Monetary Policy- Problems and Evaluation Flashcards
(40 cards)
What is the main aim of cutting interest rates?
To stimulate aggregate demand (AD) by encouraging consumption and investment.
What is demand-pull inflation?
Inflation caused by excessive growth in AD, where demand outpaces supply.
Why might cutting interest rates cause demand-pull inflation?
Lower rates boost consumption and investment, shifting AD rightward (e.g., from AD₁ to AD₂), potentially overshooting the inflation target.
What are the risks of overshooting inflation targets?
Price instability, reduced purchasing power, and erosion of confidence in monetary policy.
How does this appear on an AD/AS diagram?
Expansionary policy shifts AD right (AD₁ → AD₂). If the economy is near full capacity (Y₁ → Y₂), output rises slightly, but price level rises significantly (P₁ → P₂).
What is a second key downside of cutting interest rates?
A worsening current account due to increased imports (from higher domestic income and consumption).
Why do imports rise with lower interest rates?
Incomes rise → higher consumer spending → increased demand for imports → larger current account deficit.
Define a macroeconomic trade-off.
A situation where achieving one policy objective leads to worse outcomes in another (e.g., growth vs inflation or growth vs external balance).
What are examples of macroeconomic trade-offs in this context?
Stimulating growth (lower unemployment) may worsen inflation and the current account deficit.
What’s a situational evaluation of cutting interest rates?
Effectiveness depends on consumer/business confidence, existing level of debt, or whether the economy is in a liquidity trap.
What is a liquidity trap?
A situation where interest rates are so low that monetary policy becomes ineffective in stimulating demand.
Why is monetary policy ineffective in a liquidity trap?
Consumers and firms already hold large cash balances and are unwilling to borrow or invest, even if rates are cut further.
What is the Keynesian argument about the lower bound of interest rates?
Interest rates cannot fall below a certain point (zero or slightly negative), beyond which rate cuts do not increase spending or investment.
What is the real interest rate, and why does it matter for savers?
Real interest rate = Nominal interest rate - Inflation. If inflation is higher than the nominal rate, savers earn negative real returns.
What is the impact of low or negative real interest rates on savers?
Savers lose purchasing power, leading to reduced income and possibly a fall in living standards, especially for pensioners or fixed-income groups.
What behavioural effects can low interest rates have on savers?
Reduced incentive to save and increased incentive to borrow and spend — but this can backfire if people feel financially insecure.
How could reduced savings harm the economy?
Lower savings can reduce the funds available for investment and increase vulnerability during financial shocks (e.g. job loss).

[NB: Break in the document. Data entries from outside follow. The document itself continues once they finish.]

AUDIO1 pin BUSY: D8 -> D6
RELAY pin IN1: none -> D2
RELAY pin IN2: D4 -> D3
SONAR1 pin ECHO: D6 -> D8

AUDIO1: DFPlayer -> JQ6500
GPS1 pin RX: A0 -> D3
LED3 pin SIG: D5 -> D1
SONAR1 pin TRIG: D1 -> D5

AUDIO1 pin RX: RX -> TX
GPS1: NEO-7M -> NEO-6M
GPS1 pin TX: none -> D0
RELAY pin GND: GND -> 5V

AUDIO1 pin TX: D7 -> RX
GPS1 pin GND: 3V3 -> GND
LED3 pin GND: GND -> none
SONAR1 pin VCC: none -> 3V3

Why might consumers still not spend during periods of low interest rates?
Due to uncertainty, low confidence, or fears about future income, people might prefer to hoard cash rather than spend.
What is the central bank’s dilemma in a liquidity trap?

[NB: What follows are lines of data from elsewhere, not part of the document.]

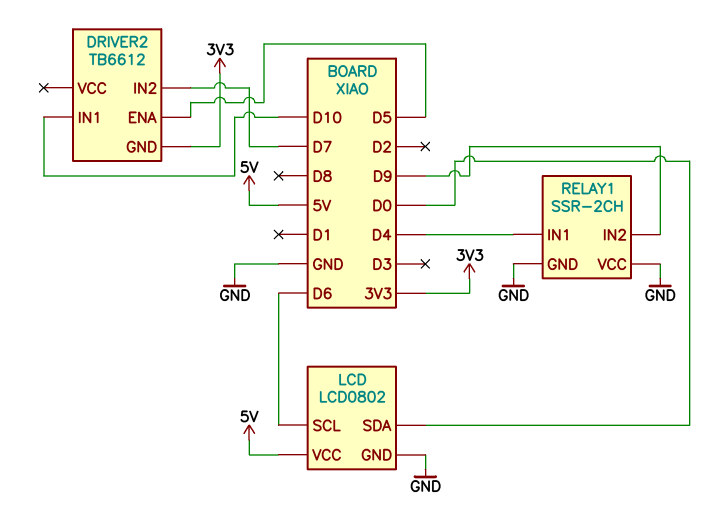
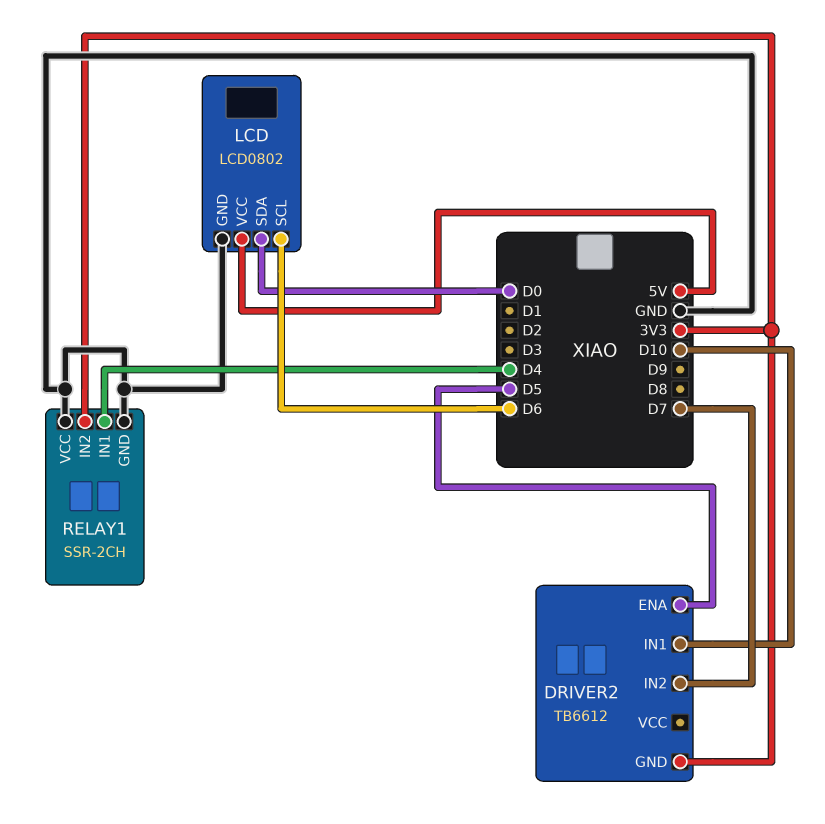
RELAY1 pin IN2: D9 -> 3V3

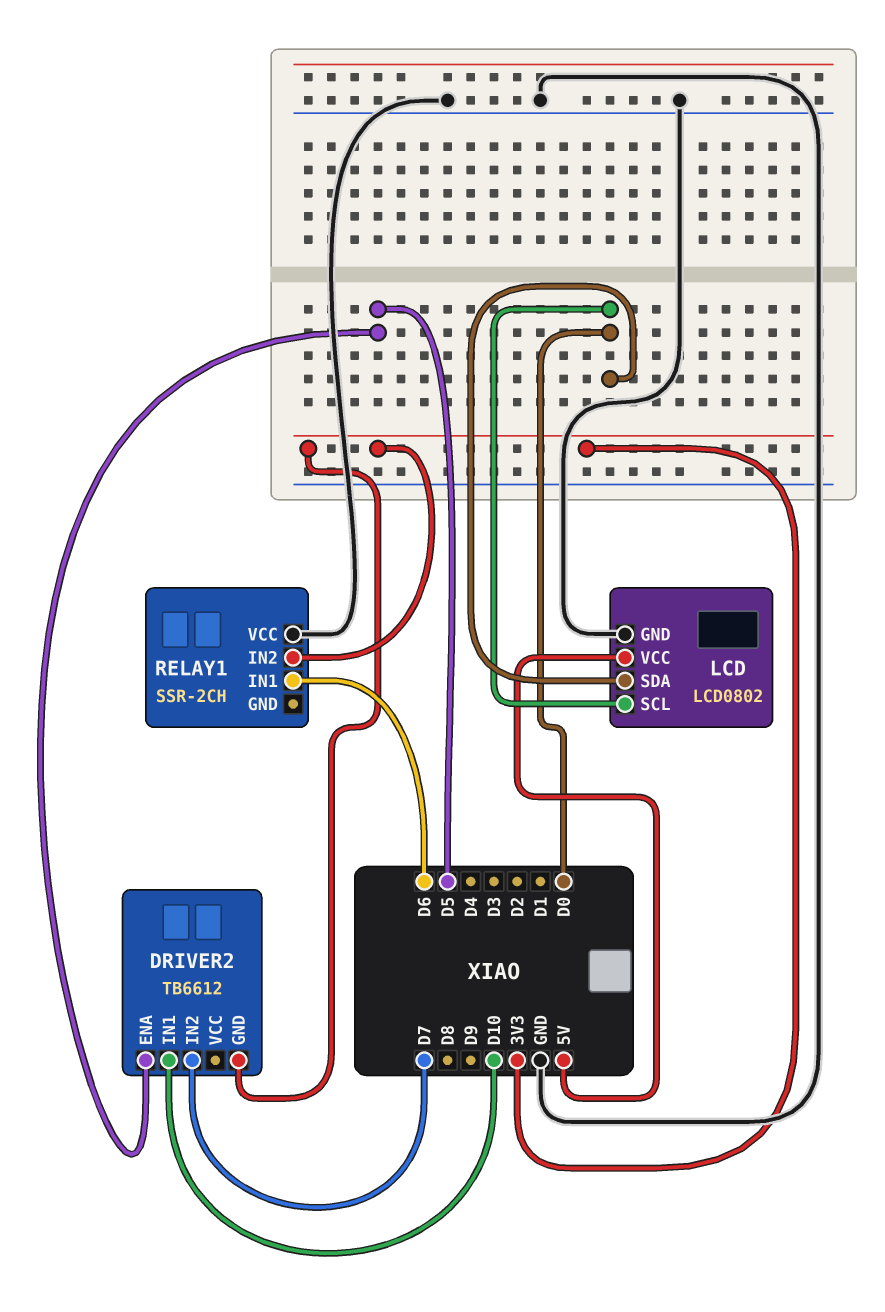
LCD pin SCL: D6 -> D0
RELAY1 pin GND: GND -> none
RELAY1 pin IN1: D4 -> D6

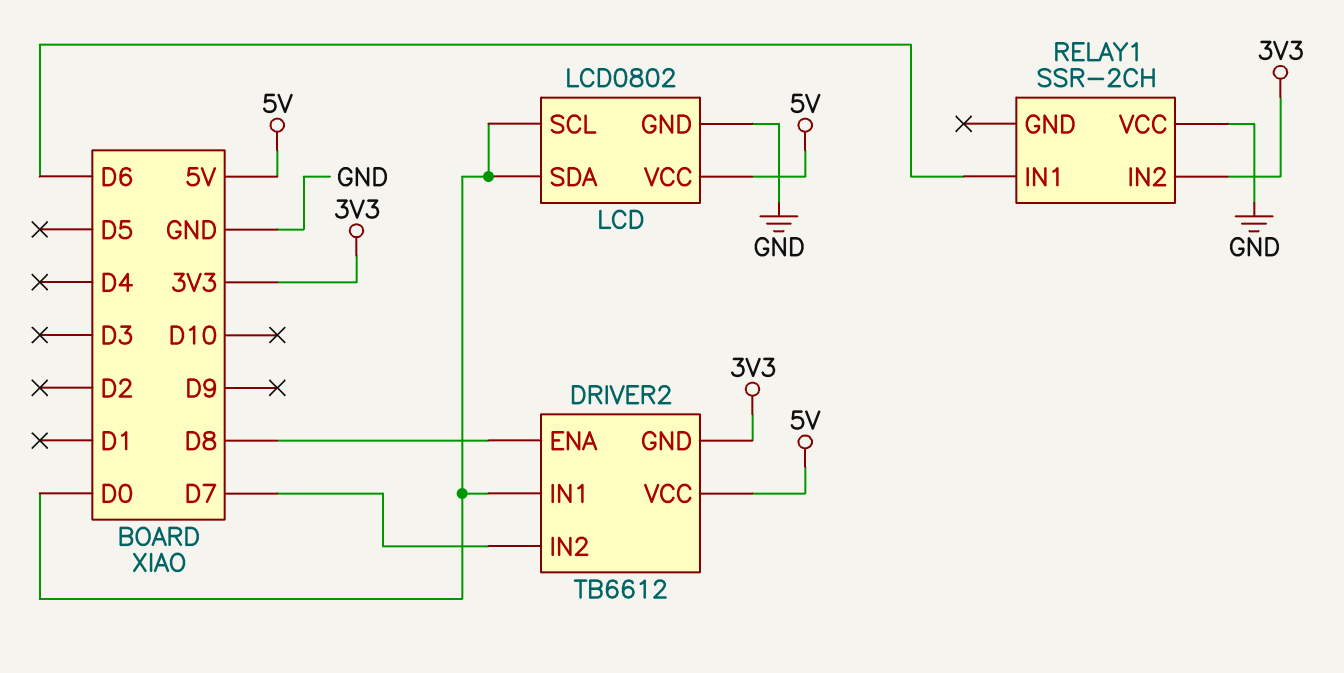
DRIVER2 pin ENA: D5 -> D8
DRIVER2 pin IN1: D10 -> D0
DRIVER2 pin VCC: none -> 5V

Cutting interest rates further won’t increase AD, leaving the central bank with limited options (e.g. needing to resort to fiscal policy or QE).
What is a key evaluation point for interest rate policy?
Its effectiveness depends on the economic context — e.g. confidence, liquidity preference, income levels, and whether the economy is near the zero lower bound.
What is the time lag in monetary policy?
Interest rate changes take time to affect AD — typically 12 to 18 months through the transmission mechanism.
Why do interest rate changes take so long to affect the economy?
It takes time for lower borrowing costs to influence consumer and business decisions, and for those decisions to impact output and employment.
How does the size of the output gap affect the effectiveness of interest rate cuts?
Large negative output gap: Interest rate cuts are more effective; there’s room to grow without triggering inflation.
Small or positive output gap (near full employment): Rate cuts risk causing demand-pull inflation with limited gains in output or jobs.
Why is consumer confidence important for monetary policy?
If consumers fear job losses or economic uncertainty, they may not increase spending even if interest rates fall.